The more you mentally rehearse perfect performances with two strikes, the better. However, if you don't feel like spending an hour or more, and just have a few minutes, concentrate on the four corners of your strike zone. See yourself perform perfectly when you get a rise ball to each of the four corners of your strike zone, a drop to each of the four corners, and a change up to each of the four corners. So, if your time is limited, simply see yourself perform perfectly on maybe four or five pitches with less than two strikes and the 12 pitches with two strikes.
If you will simply do this just before going to sleep at night, every night for about a week, you will begin hitting the ball better than you ever have. If you do this every night for two weeks, you will start experiencing your zone which is the most exciting and productive thing any hitter can experience.
You can do your mental rehearsal exercises anytime. However, doing them just before going to sleep at night is the best time to do them because your powerful subconscious mind, which NEVER sleeps, will work on fine tuning your mind and body to perform perfectly all night long.
As you sleep, all of your body's organs are resting and require much less input from your subconscious mind. You subconscious mind's work load is reduced by about 50%. Your subconscious mind, accustomed to a much heavier work load, actually experiences what is called "stimulus hunger" because it become hungry for more information to process.

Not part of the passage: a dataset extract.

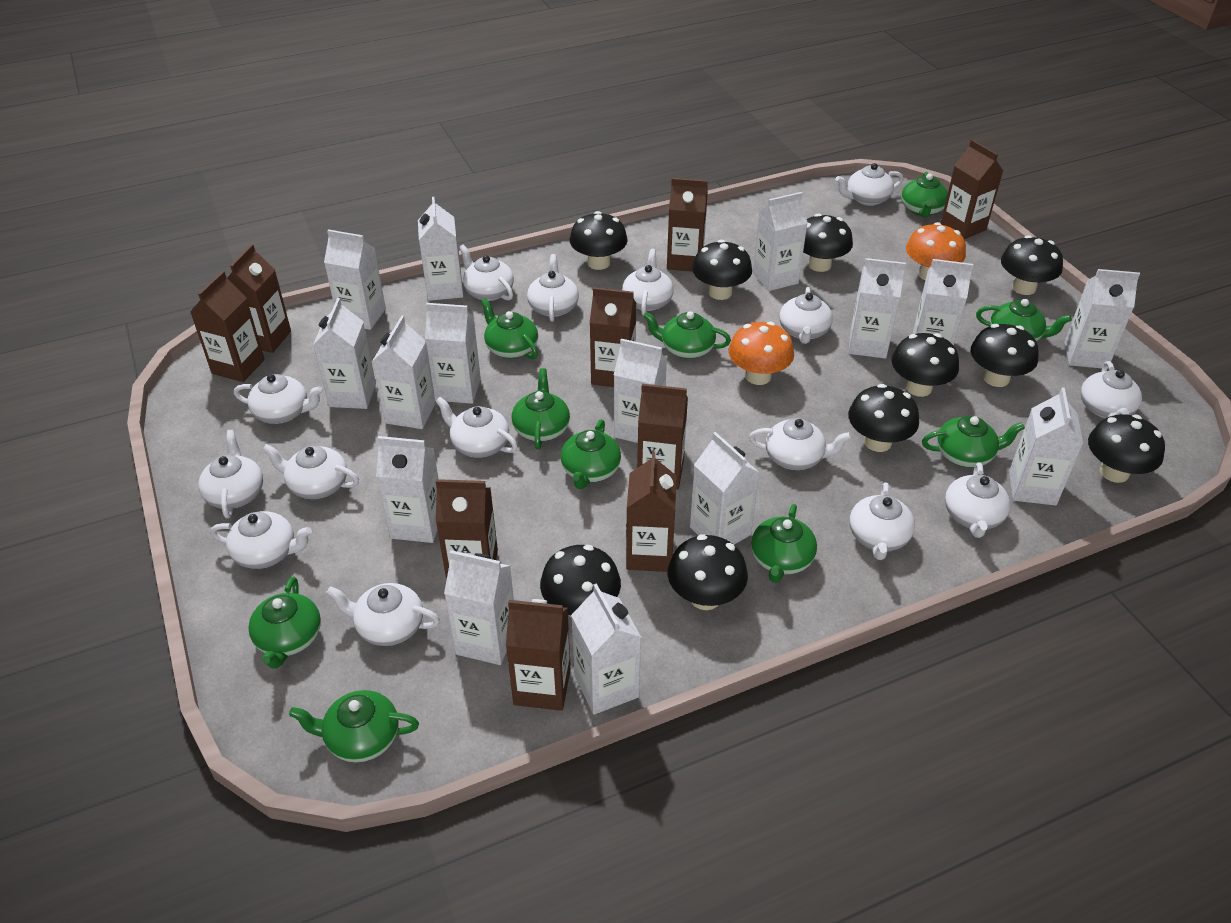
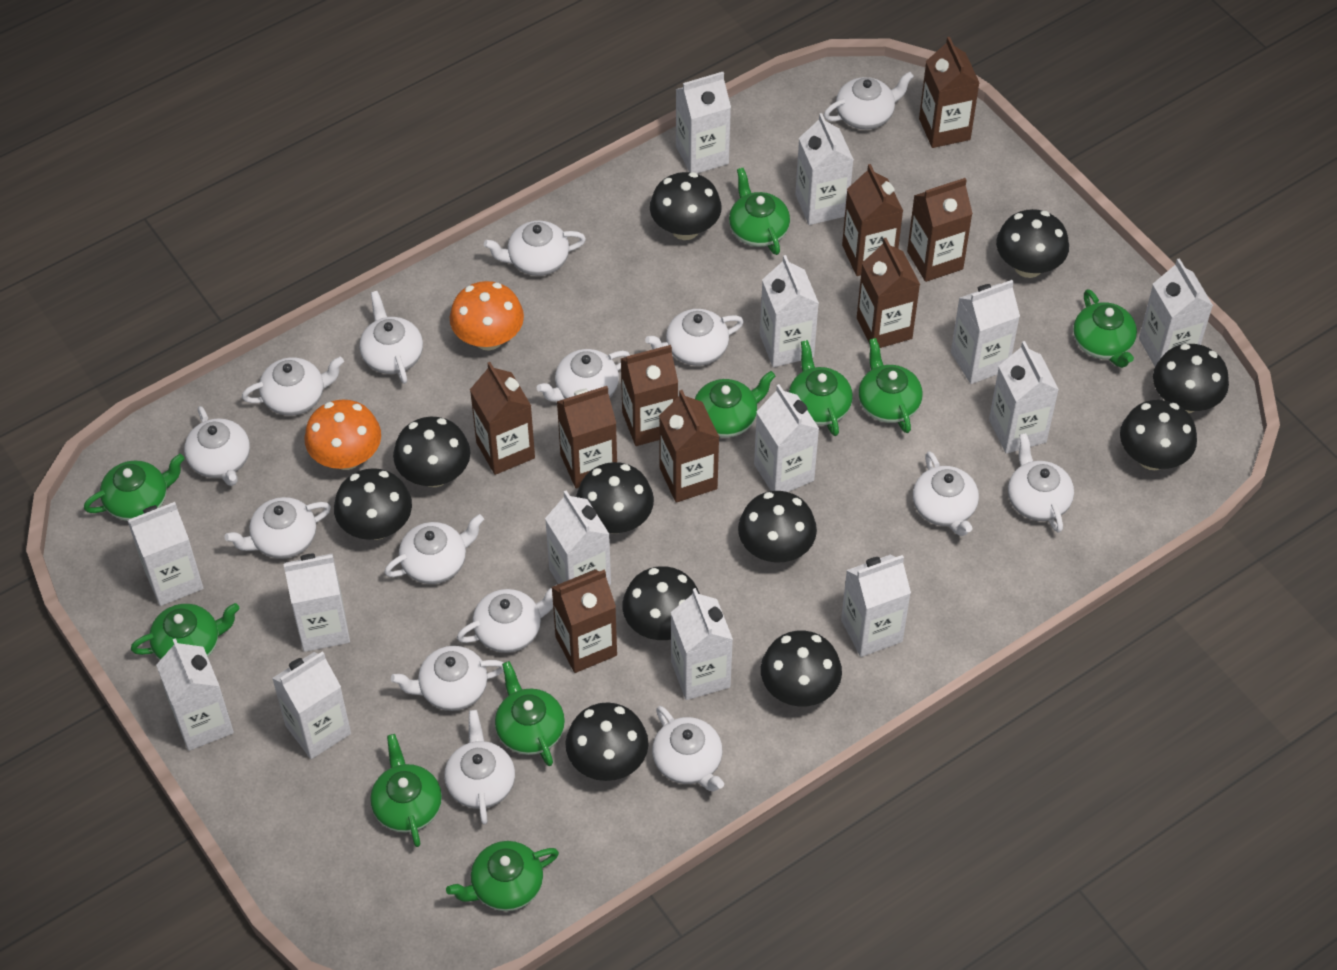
black mushroom: 10 -> 11
white carton: 15 -> 14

By doing your mental rehearsal work just prior to going to sleep, you are giving your powerful subconscious mind the work it craves to do. This is the hitting secret of all hitting secrets.
To the extent you are willing to work will determine just how much of your powerful subconscious mind will help you during actual games. The more subconscious mind you use, the better you will perform. This is the magic key to hitting success. It's all up to you.
As you know, your Higher Mind, some call it The Father Within, is the best hitter in the Universe. This mental work leads to your allowing Your Higher Mind to handle the task of hitting for you once you are in the batter's box. This is when you experience your ZONE Consciousness or your ability to "slow down" the action while physically responding with razor like precision. It's the ultimate hitting experience.